Arguments that are tab-completed or the output of commands like ls, as they do not convert any characters.
The second case is simply covered by the assumption of UTF-8.
The first case, however, is problematic:
On Mac OS 10.6, $LANG contains the IANA-name of the used encoding like de_DE.IANA_NAME.
Prior to Snow Leopard, this is not the case for charsets other than UTF-8!
I didn't test each and every charset I could think of, but none of the european ones were included. Instead, $LANG only was the language-locale (de_DE in my case)!
Since the results of calling +[NSString stringWithCString:encoding:] with an incorrect encoding are undefined, you cannot safely assume that it will return nil in that case* (if eg. it's ASCII-only, it might work perfectly fine!).
What adds to the overall mess is that $LANG is not guarateed to be around, anyway: There's a checkbox in Terminal.app's preferences, that enables a user to not set $LANG at all (not to speak of X11.app which doesn't seem to handle any non-ASCII input...).
So what's left:
Check for presence of $LANG. If it's not set, Goto:4!
Check if $LANG contains information on the encoding.
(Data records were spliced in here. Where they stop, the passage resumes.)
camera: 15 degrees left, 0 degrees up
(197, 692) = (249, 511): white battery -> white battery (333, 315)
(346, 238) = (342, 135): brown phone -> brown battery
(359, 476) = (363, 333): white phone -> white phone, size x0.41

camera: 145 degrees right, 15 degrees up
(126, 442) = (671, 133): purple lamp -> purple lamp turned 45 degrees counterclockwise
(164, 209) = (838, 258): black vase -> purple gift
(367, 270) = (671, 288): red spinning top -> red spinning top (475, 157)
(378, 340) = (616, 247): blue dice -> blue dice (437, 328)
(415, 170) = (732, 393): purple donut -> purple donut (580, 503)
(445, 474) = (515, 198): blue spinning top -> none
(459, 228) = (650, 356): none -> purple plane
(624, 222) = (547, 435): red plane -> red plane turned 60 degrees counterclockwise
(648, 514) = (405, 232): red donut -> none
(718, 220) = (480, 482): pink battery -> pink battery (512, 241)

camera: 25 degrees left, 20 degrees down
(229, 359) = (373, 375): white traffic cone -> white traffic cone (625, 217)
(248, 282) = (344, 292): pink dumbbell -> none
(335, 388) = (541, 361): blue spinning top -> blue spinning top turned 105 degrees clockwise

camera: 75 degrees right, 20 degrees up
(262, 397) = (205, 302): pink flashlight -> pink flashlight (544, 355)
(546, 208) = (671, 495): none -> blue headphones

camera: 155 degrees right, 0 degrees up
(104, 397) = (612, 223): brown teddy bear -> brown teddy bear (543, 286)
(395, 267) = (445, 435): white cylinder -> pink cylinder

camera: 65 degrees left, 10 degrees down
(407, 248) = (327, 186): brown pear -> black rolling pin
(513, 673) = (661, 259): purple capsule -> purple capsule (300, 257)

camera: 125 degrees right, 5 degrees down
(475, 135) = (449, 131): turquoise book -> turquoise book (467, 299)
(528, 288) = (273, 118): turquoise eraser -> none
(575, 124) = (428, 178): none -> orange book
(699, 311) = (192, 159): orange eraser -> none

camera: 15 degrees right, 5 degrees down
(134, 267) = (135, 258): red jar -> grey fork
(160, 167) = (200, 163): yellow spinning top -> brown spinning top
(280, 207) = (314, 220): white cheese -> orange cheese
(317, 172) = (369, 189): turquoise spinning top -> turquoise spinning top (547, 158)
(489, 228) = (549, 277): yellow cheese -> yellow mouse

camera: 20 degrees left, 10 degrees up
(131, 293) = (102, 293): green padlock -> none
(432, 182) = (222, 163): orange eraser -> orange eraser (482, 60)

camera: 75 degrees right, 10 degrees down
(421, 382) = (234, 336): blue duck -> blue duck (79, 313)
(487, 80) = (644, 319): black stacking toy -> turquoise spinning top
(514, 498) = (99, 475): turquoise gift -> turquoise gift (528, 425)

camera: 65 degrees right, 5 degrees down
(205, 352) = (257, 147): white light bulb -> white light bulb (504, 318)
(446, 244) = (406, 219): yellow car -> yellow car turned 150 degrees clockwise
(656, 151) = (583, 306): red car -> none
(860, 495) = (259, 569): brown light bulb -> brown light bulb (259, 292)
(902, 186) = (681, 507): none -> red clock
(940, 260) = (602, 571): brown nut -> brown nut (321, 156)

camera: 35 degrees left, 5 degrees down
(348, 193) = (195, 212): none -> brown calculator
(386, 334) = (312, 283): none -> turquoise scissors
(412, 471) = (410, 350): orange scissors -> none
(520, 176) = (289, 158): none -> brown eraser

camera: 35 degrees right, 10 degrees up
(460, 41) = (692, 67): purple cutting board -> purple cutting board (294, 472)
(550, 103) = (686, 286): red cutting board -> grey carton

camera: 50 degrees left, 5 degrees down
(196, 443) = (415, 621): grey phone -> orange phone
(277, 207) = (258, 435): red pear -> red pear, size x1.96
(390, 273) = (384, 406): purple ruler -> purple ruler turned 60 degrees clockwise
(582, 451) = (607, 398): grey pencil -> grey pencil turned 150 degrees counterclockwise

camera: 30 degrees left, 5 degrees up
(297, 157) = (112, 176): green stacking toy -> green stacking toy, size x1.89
If it doesn't, Goto:4!
Check if the encoding you find there is UTF-8. If it is Goto:6, else...
If argc is greater than 2 and [[NSString stringWithCString: argv[0] encoding: NSUTF8StringEncoding] isEqualToString: yourForceUTFArgumentFlag], print that you are forcing UTF-8 now and Goto 6. If not:
Assume you don't know anything, issue a warning that your user should set the Terminal encoding to UTF-8 and may consider passing yourForceUTFArgumentFlag as the first argument and exit().
Assume UTF-8 and do what you have to...
Sounds shitty? That's because it is, but I can't think of any saner way of doing it.
One further note though:
If you are using UTF-8 as an encoding, stringWithCString:encoding: returns nil whenever it encounters non-ASCII characters in a C-String that is not encoded in UTF-8.)